The rioters who stormed the Capitol heightened not only political tensions but have triggered a security effort Washington has never seen.
For those who have left South Florida to visit the Capitol city to take part in its history, famous buildings, and monuments — it’s a much different place now.
Since the riot Wednesday, no matter the hour -- in the darkness and in the daylight -- the nation’s Capitol has been quickly turned into a place looking much like Fort Knox. Many federal buildings now sit behind metal barricades erected in the hours after the riot.
CAPITOL RIOT AFTERMATH
“We came by just to kind of see what was going on to see how it has transformed and I think it’s such a shame, and hopefully at some point, we will get our country back,” said Jenny Allison, who lives nearby in Arlington, Virginia.
Allison told us what’s transpired is painful.
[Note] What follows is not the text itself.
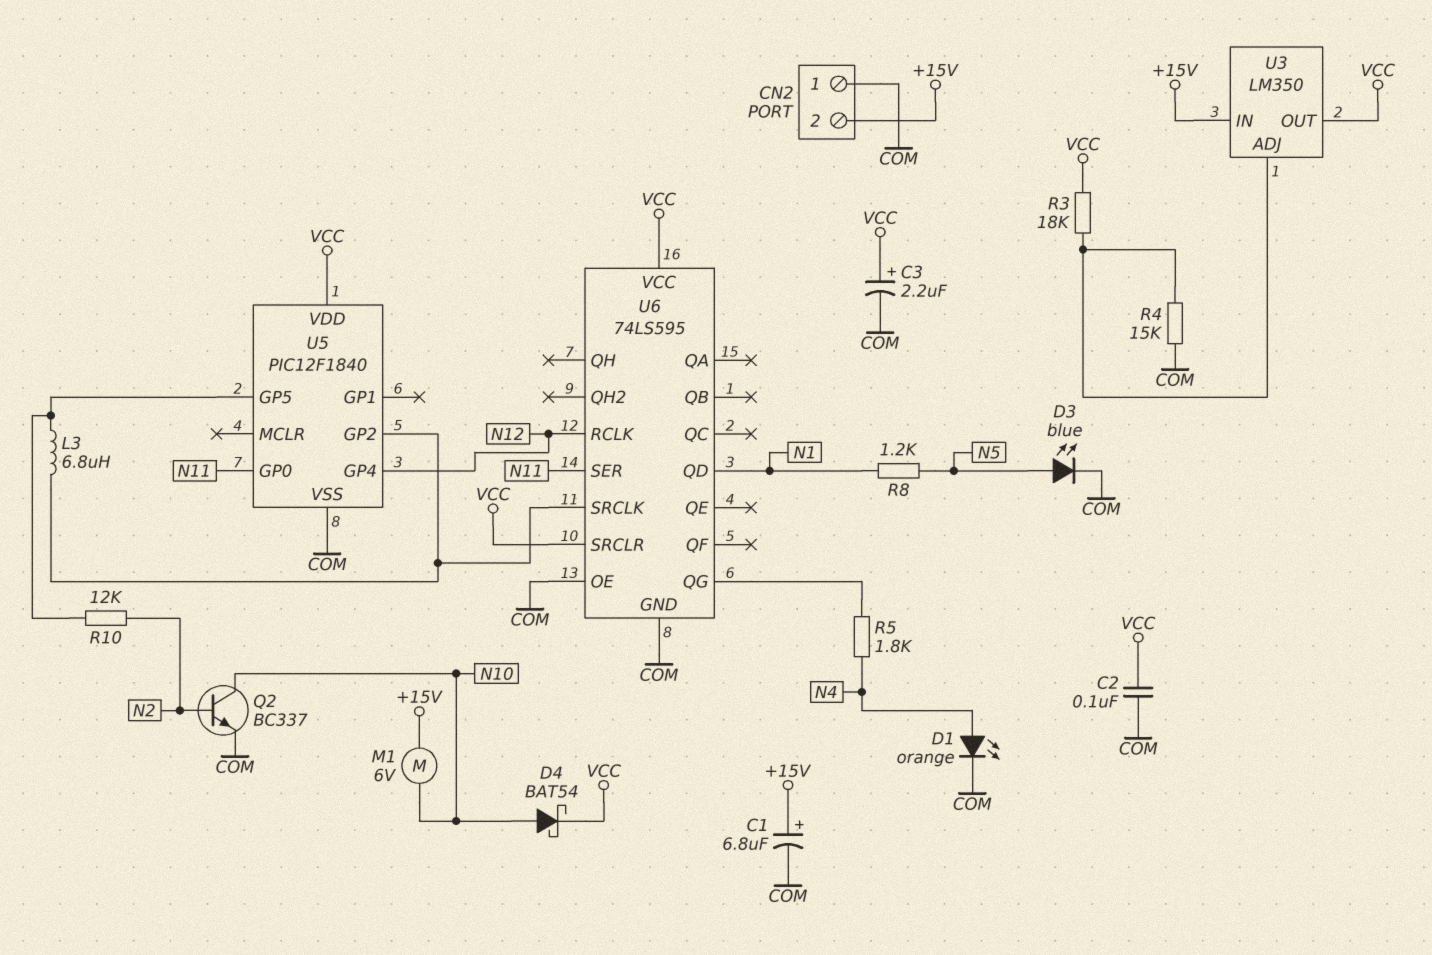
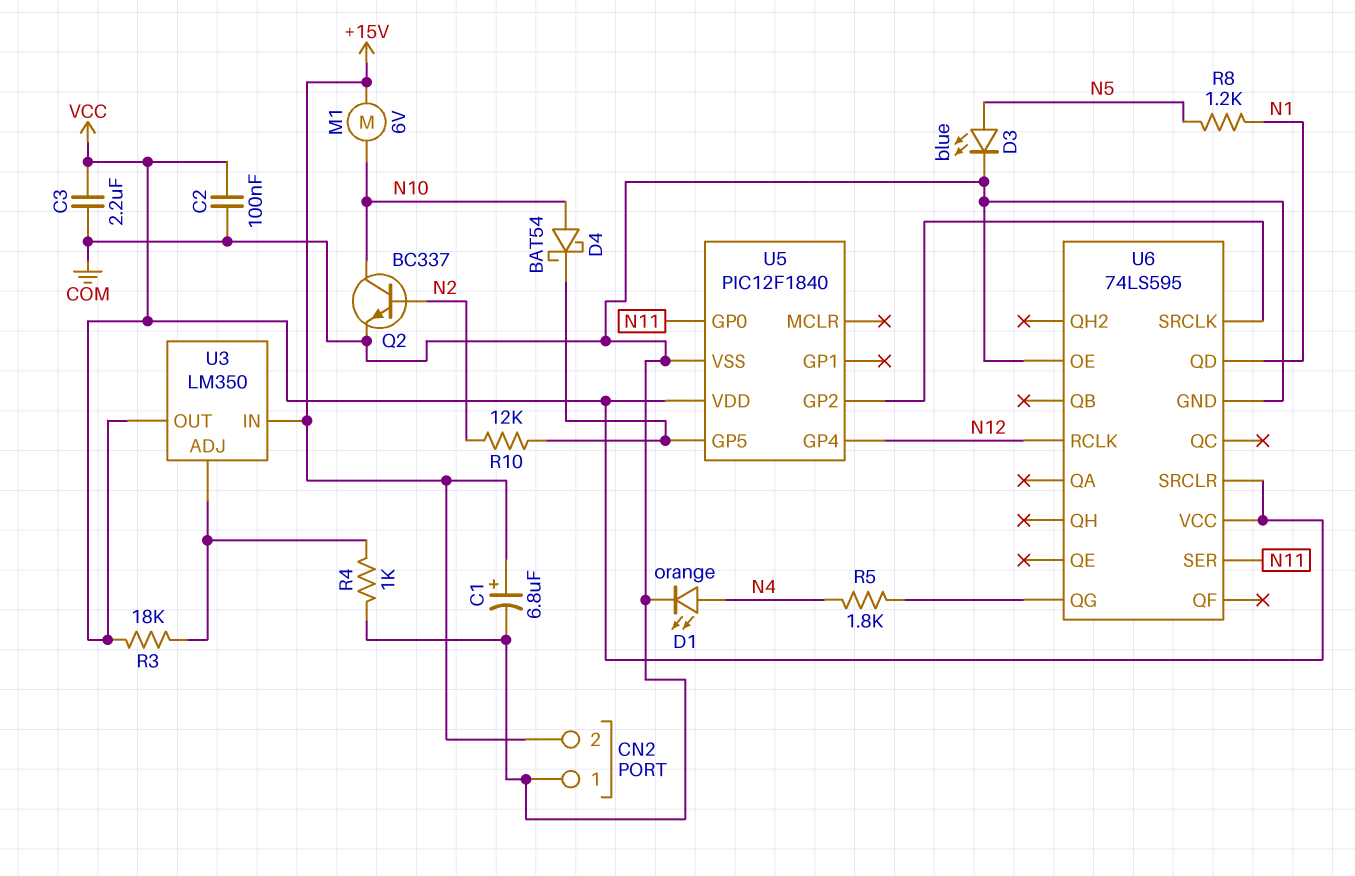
C3: 2.2uF (plus VCC, minus COM) -> 2.2uF (COM, VCC)
D4: schottky BAT54 (A N10, K VCC) -> schottky BAT54 (A N10, K U5/GP5)
L3: 6.8uH (U5/GP2, U5/GP5) -> none
R4: 15k (COM, U3/ADJ) -> 1k (COM, U3/ADJ)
The high fences have gone up around not just around the Capitol. There’s no more just walking up the Supreme Court steps to peer into the highest court in the land.
"It is heartbreaking and I hope this doesn’t impact how people are able to enjoy the actual Capitol building and the capital city going forward," she said. "When you think about it, this could change how people are able to experience buildings that really belong to all of us—right?”
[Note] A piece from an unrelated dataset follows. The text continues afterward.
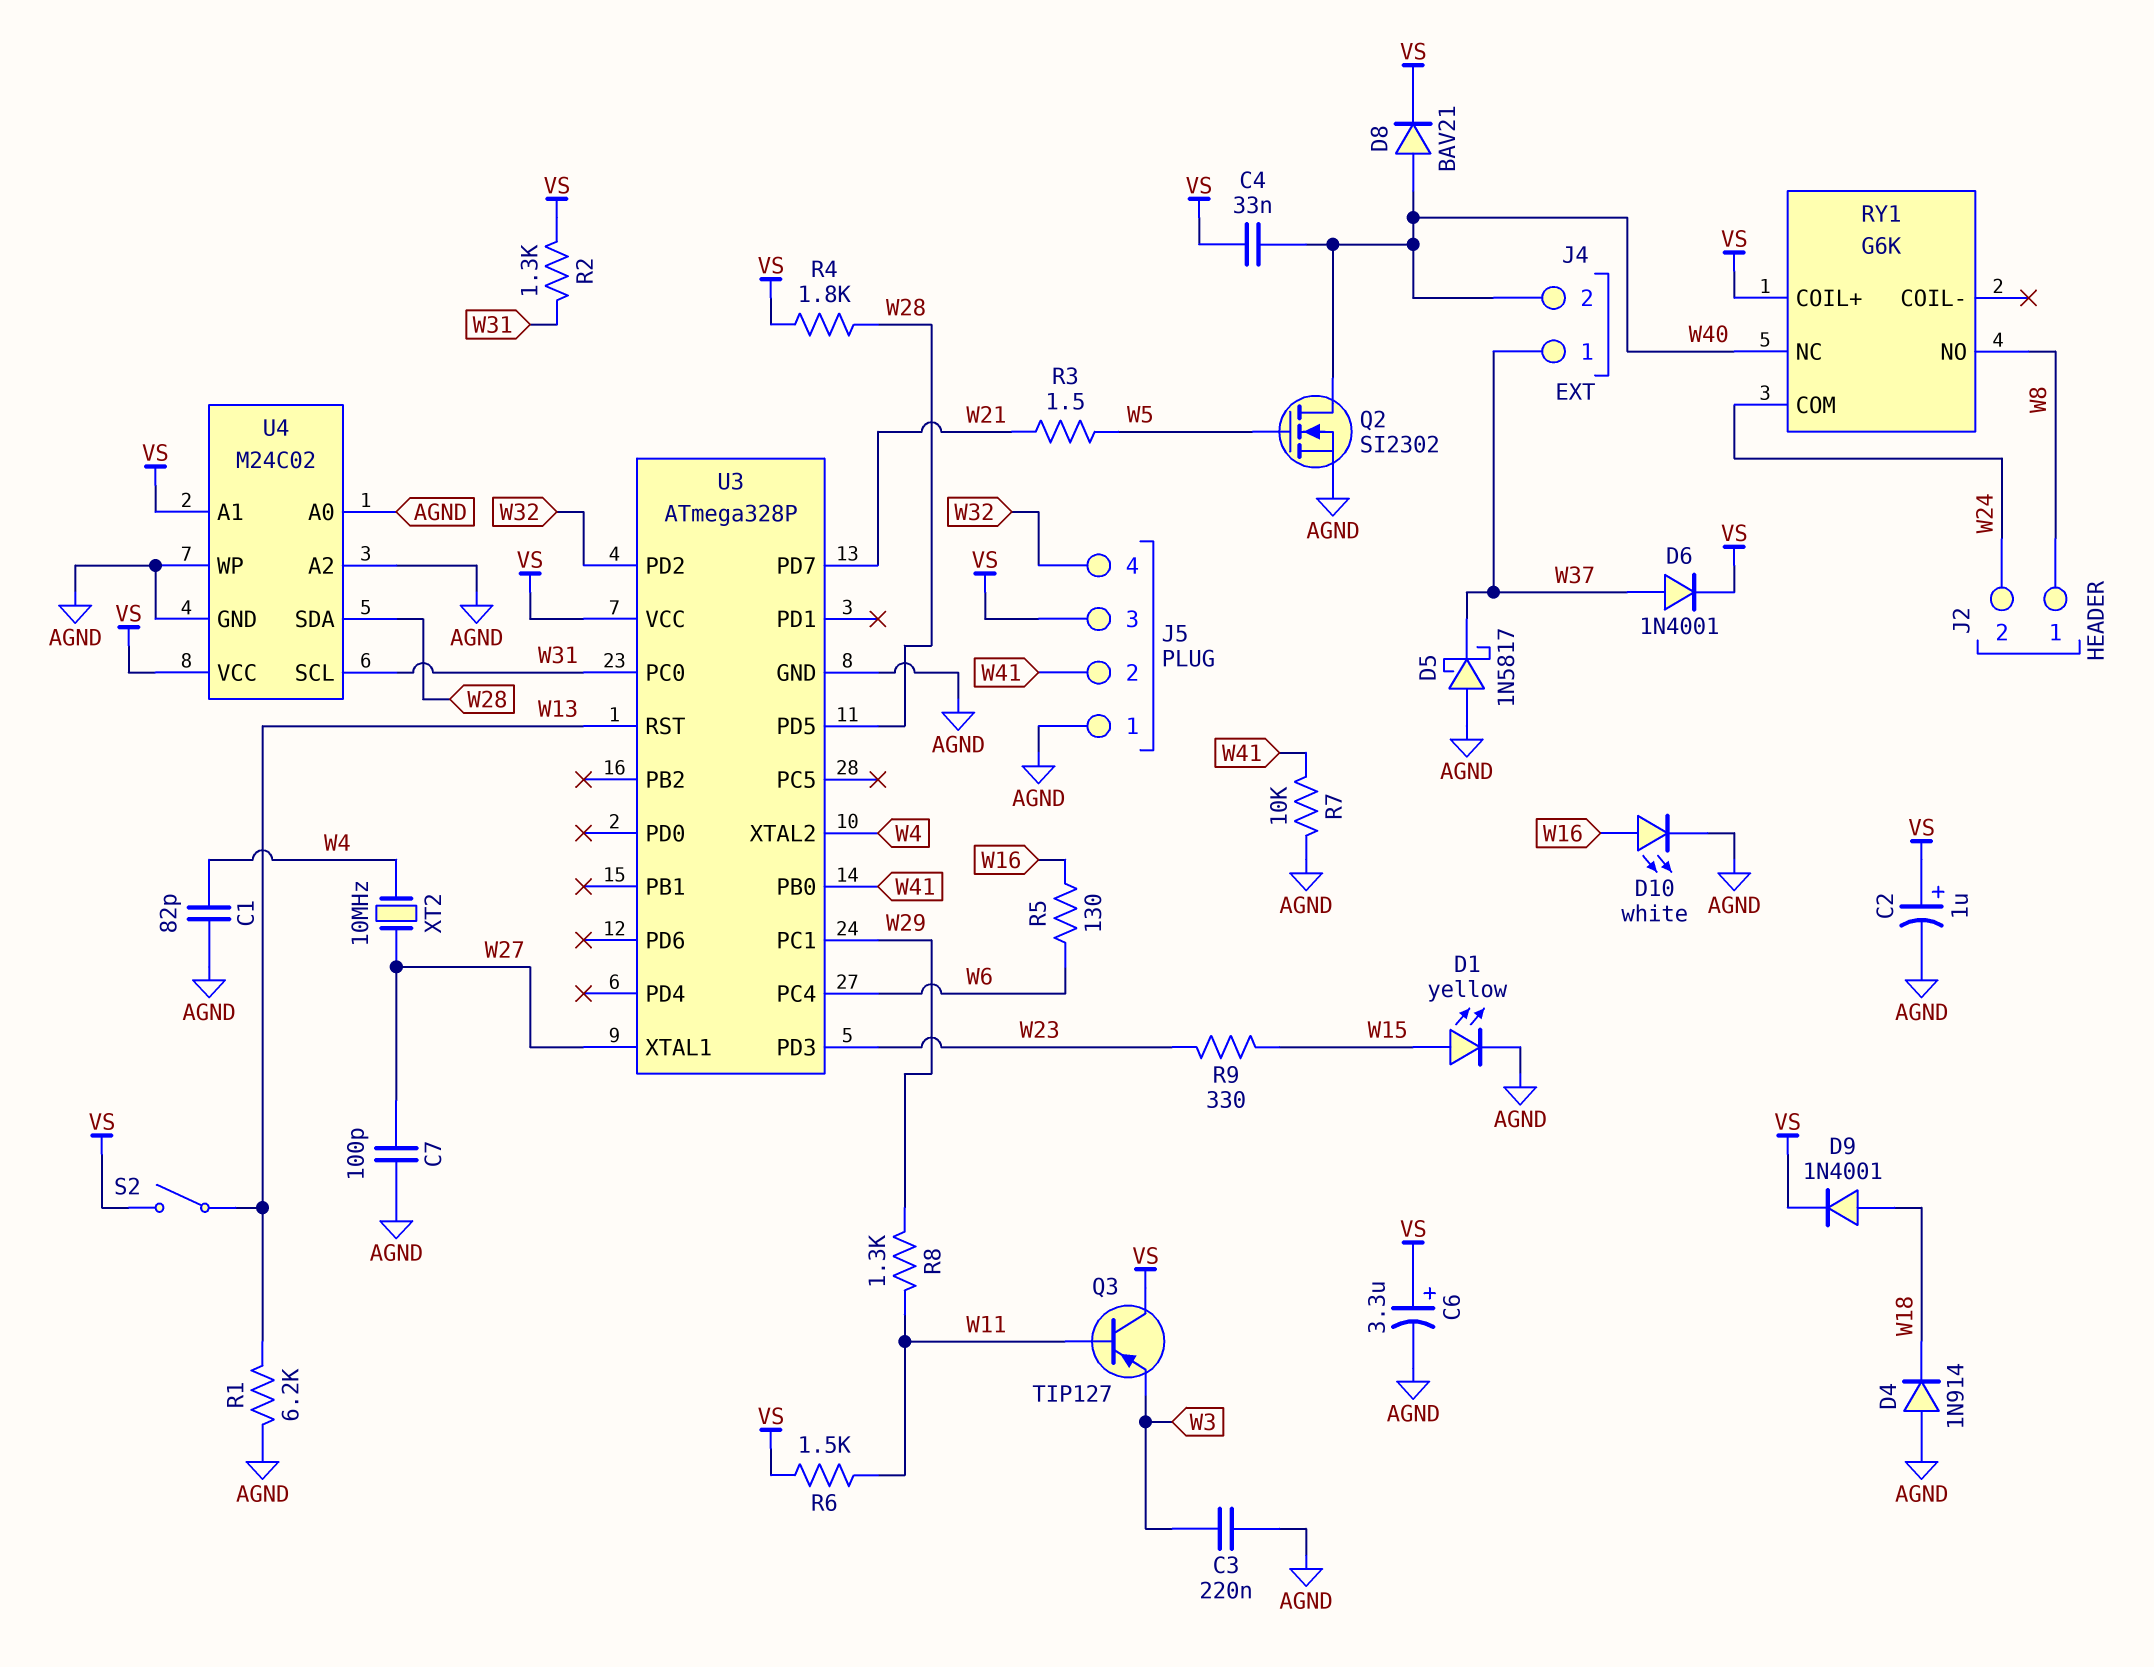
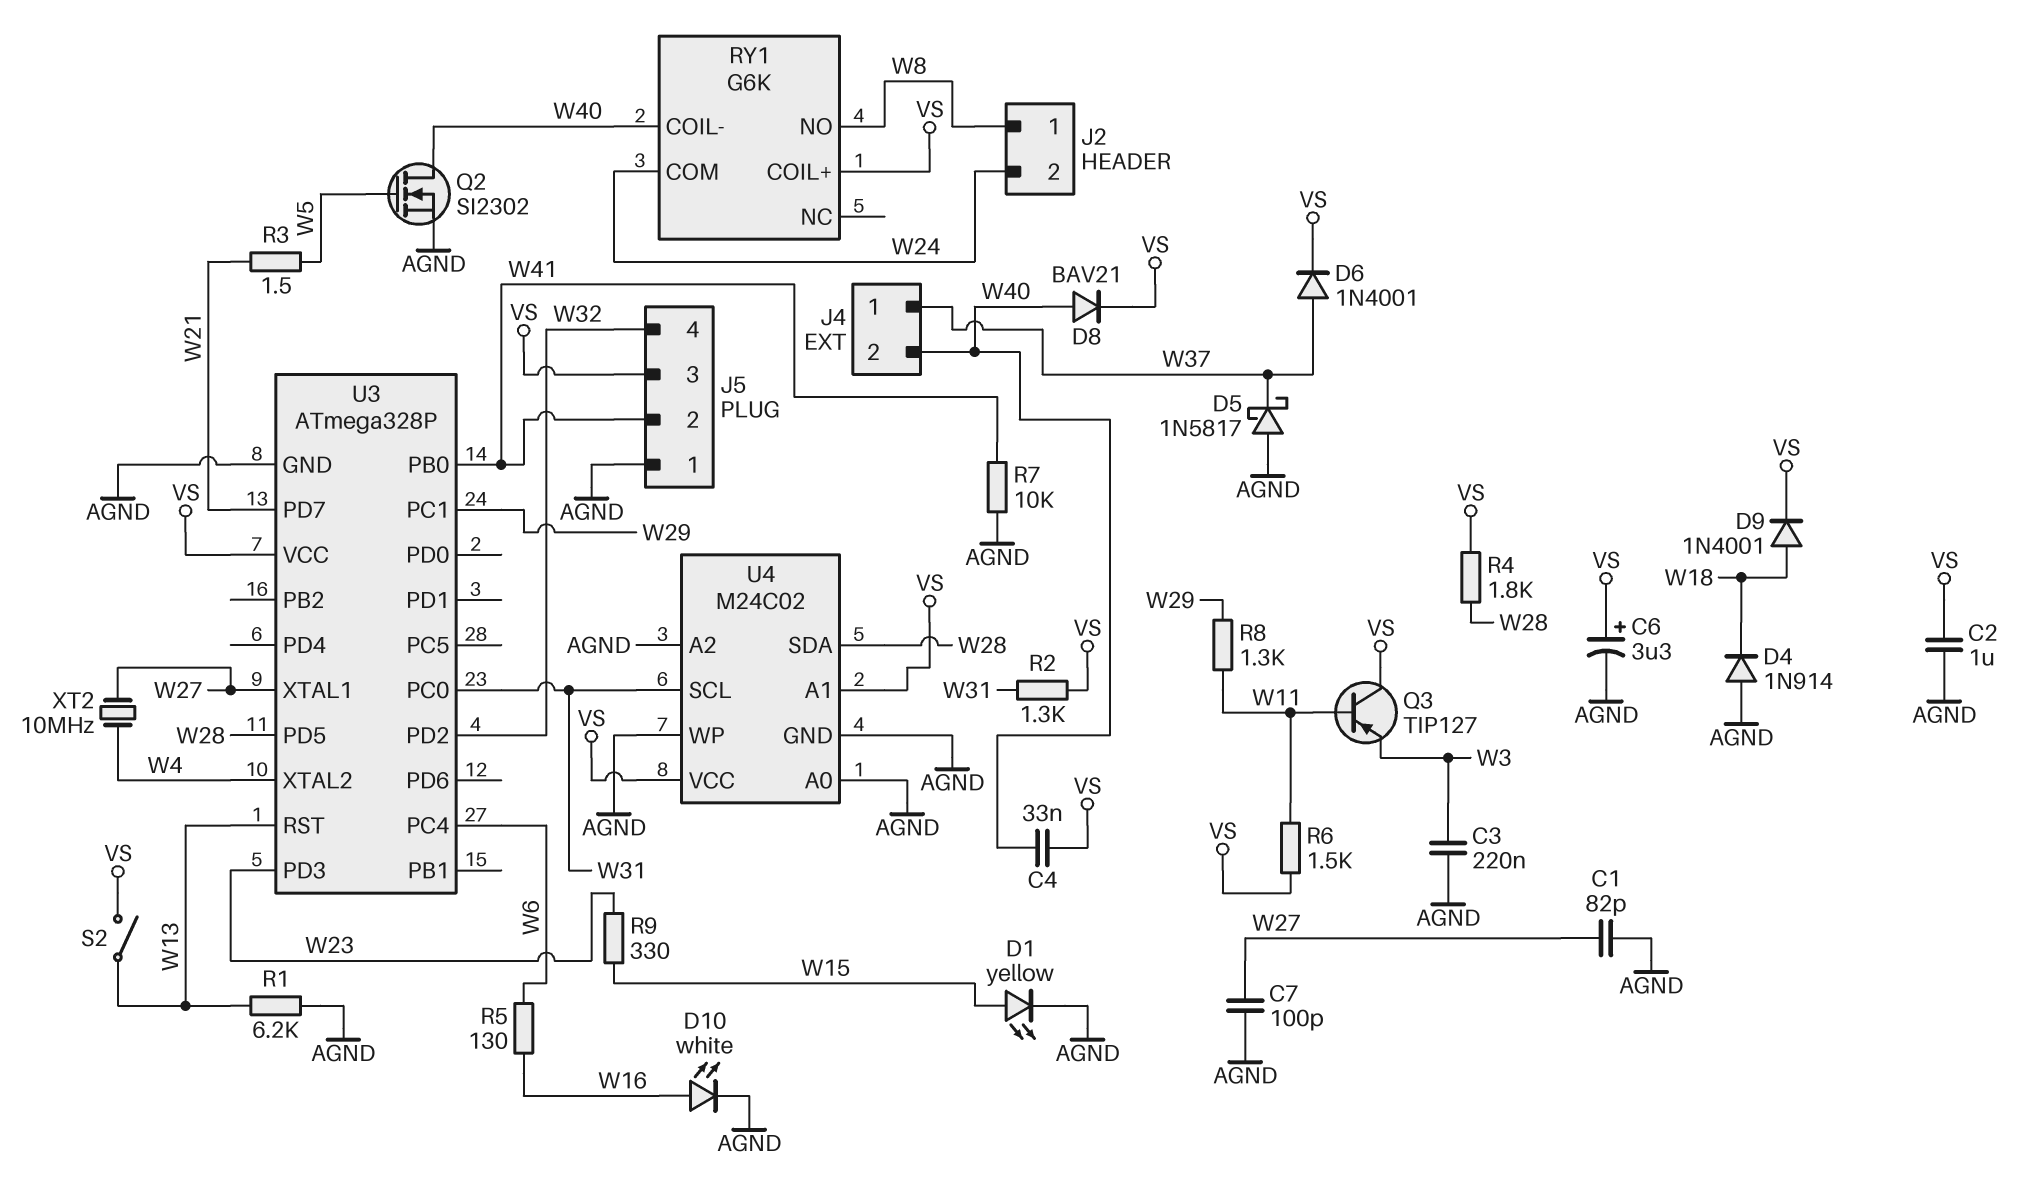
C1: 82pF (AGND, W4) -> 82pF (AGND, W27)
C2: 1uF (plus VS, minus AGND) -> 1uF (AGND, VS)
RY1 pin COIL-: none -> W40
RY1 pin NC: W40 -> none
Yes, there’s always substantial security and a valid worry about terror threats, but what happened when rioters overran Capitol police after President Trump’s rally took the potential danger to another level.
The high fence around the White House now extends several blocks and there are high walls that prevent people from even seeing through. From the street, the Department of Treasury and the top of the White House can be seen in the distance with the flag at half staff to honor officer Brian Sicknick, who died after the riot. Police say he was struck with a fire extinguisher.
"It is a little bit of an eyesore at the beginning, but you kind of get used to it," D.C. resident Travis Howell said. "But I think forever—it’s DC—and everybody is always going to come and visit and see the sights.”
On the streets of downtown Washington, the men and women of the D.C. National Guard are mixing in with the general public.
“It’s very good. It’s more safety now for them doing that," said Earl Bonner, who grew up in D.C. "They wasn’t prepared for all of this stuff that happened this week that just passed.”